Okay then.  Back in 1995-96, World Championship Wrestling, for the first time pretty much ever, was presenting a serious threat to the World Wrestling Federation in the Neilsen Ratings.  To counter this, you would think that the WWF would try to raise the level of their programming.

Not even close.

Instead, they started airing skits lambasting their opposition.  The company portrayed in the skits is run by "Billionaire Ted," an old Southern gent who shops at Sears and knows nothing about the professional wrestling company that he owns.  His two main stars are "The Huckster," a balding old raving lunatic who books all his own angles, and the "Nacho Man," a balding old raving lunatic who is also afraid of women's shoes and coffee.

This was obviously a parody of WCW's owner, Ted Turner, and their two main stars, Hulk Hogan and Randy Savage--both of whom were former WWF stars.  (The shoes and coffee bit was making fun of Savage having lost a few matches due to being bopped with a WOMEN'S SHOE OF DOOM in one case and having HOT COFFEE OF AGONY spilled on him in another.)

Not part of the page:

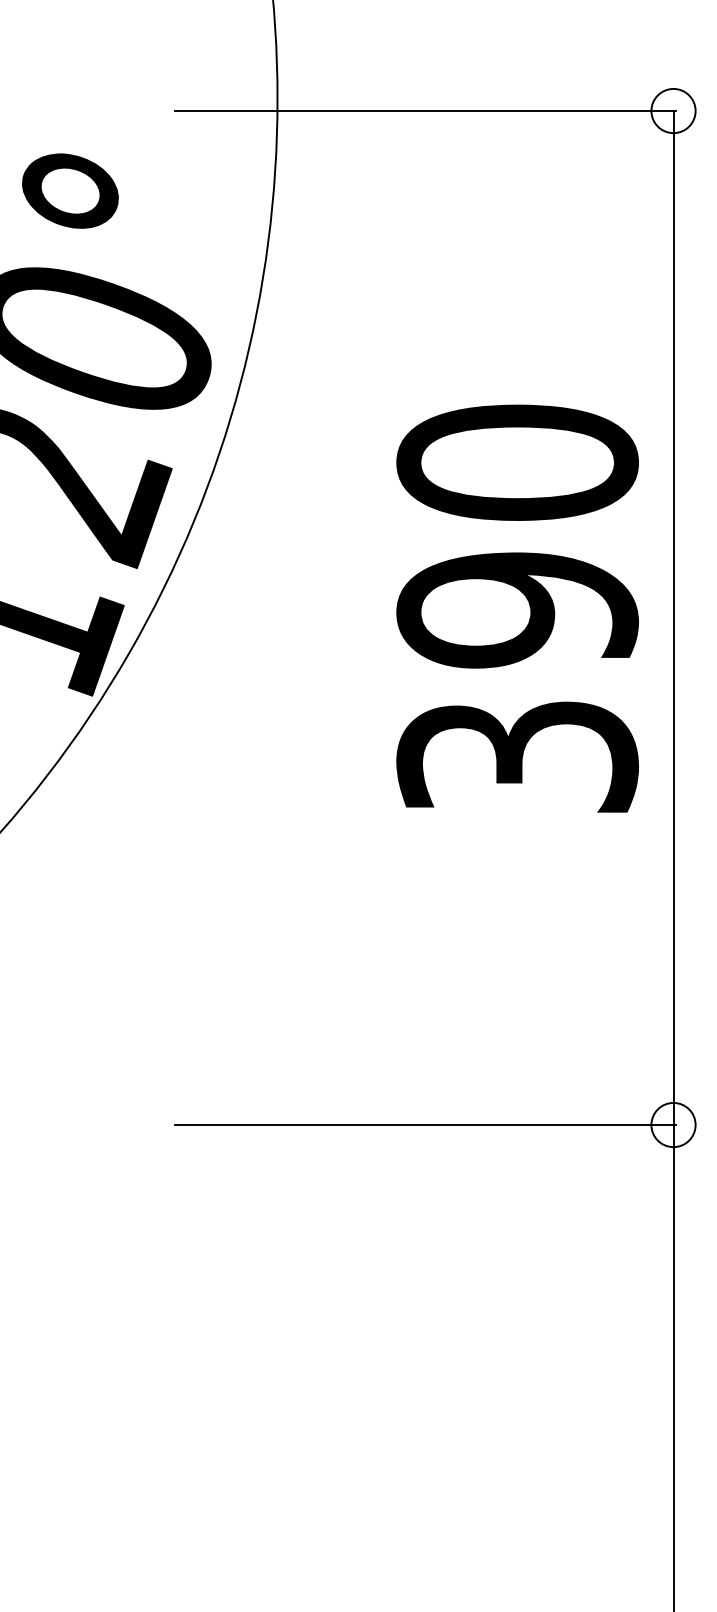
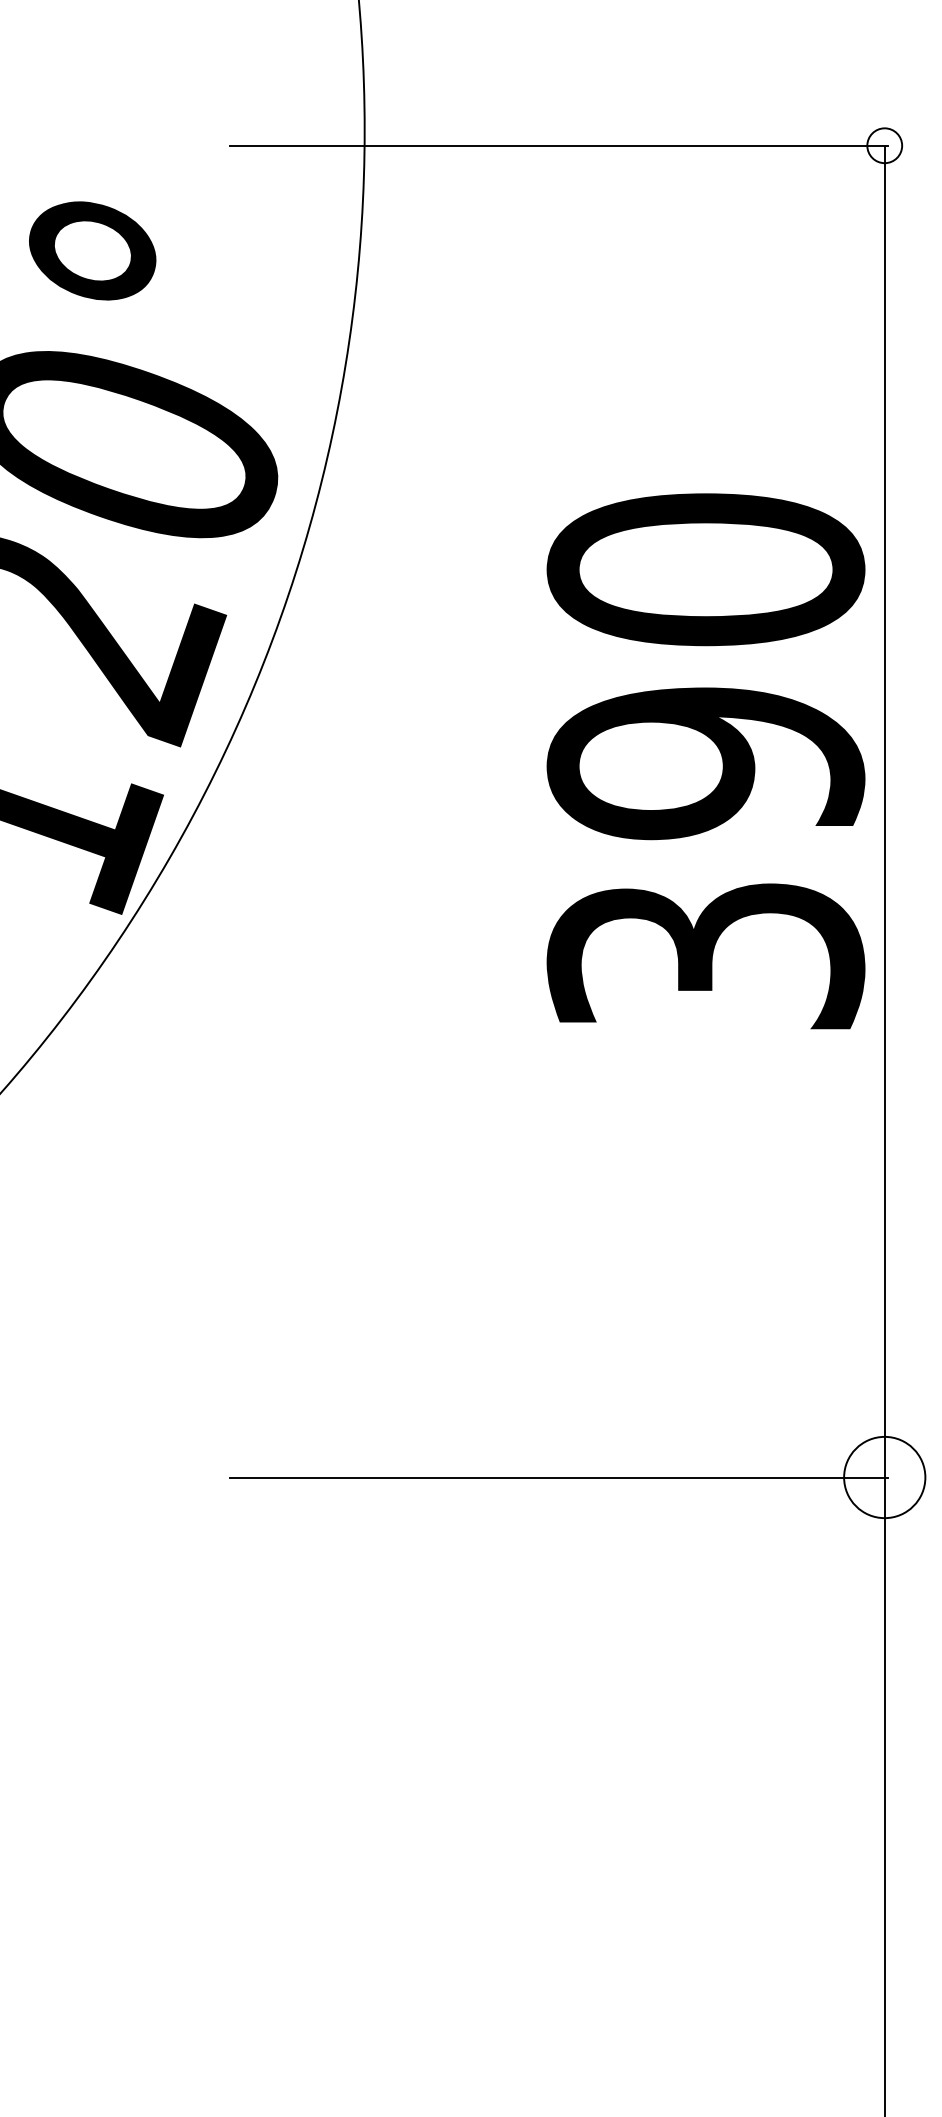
circle: (673, 110) -> (884, 145), size x0.6
text: (517, 608) -> (705, 761), moved
circle: (673, 1125) -> (884, 1477), size x1.4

Other personalities soon surfaced as well, including "Scheme" Gene (based on Mean Gene Okerland), a balding (notice a pattern?) employee who constantly shills his own telephone hotline despite not having anything to report.

Notable skits included Billionaire Ted being a contestant on Jeopardy wherein he got the simplest of wrestling questions wrong, and Ted having a nervous breakdown at a press conference (admitting that his goals in life were "Money, power, power, money, I want it all!")

World Championship Wrestling didn't find this satire to be quite so brilliant, and they sued the WWF for defamation of character and numerous other charges.  The skits were dropped as a result, but not before...

...Wrestlemania XII, where the Huckster faced the Nacho Man with Billionaire Ted as the special referee.  Both men collapsed of oxygen deprivation after about a minute and did a stretcher job to put the skits out of their misery once and for all.

This is another one of those things the WWF doesn't like to talk about; the skits haven't been mentioned on WWF TV since Wrestlemania XII.